Selina snapped around suddenly, her figure inexplicably drooping when she caught sight of her assistant. "Sorry, Mable. I wasn't listening. What were you saying?"

Mable sighed, folding her small hands before her and leaning back against the counter, her head slightly hung. "The meeting, Selina. You have a meeting in two hours with the execs down at Newsome Global, about the conservation project?"

"Ugh," Selina groaned as she rose from her crouched position, leg muscles burning. "That was today?" She ran a long, thin hand over her face blearily.

"And the charity auction…you remember?" Mabel's voice perked subconsciously, and Selina detected the change. "With Bruce Wayne?"

Selina let her head fall back against the refrigerator and sighed. "Mable…Bruce and I are just friends."

"Don't you think he'd like to be more?" she countered with a shy smile.

Selina shook her head and then rubbed her neck. "I…I just don't have time for that right now.
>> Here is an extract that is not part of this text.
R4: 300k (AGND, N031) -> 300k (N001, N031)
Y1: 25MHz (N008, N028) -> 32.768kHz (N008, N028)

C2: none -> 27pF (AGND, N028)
Life is complicated enough." Her mind wandered to last night's heist: the rush of a successful burglary and the thrill of the hunt. Really, though she ran and he pursued, she felt the huntress during their brief pre-chase encounters, and she wasn't even sure why she enjoyed baiting the man—no, the legend—so much…

And she didn't know anything about his life or circumstances, but something about him…well, something about him nearly made her hair stand on end, and not entirely in a negative way. Bruce was kind and considerate, charming and intelligent, but he was born with a silver spoon in his mouth that no one could deny. He was so far removed from the squalor that dominated her life such a short time ago, so far removed from the violence that took Holly…

"I just can't, Mabel," she insisted, "Bruce isn't right for me."

The meek Mable lowered her eyes briefly before changing the subject. "Would you like me to get your garnet gown cleaned?"

"No," Selina sighed, grabbing a cup of coffee from the automatic pot, "that's alright." Mischievously, a Cheshire grin lit her face. "I think I'll wear the burgundy."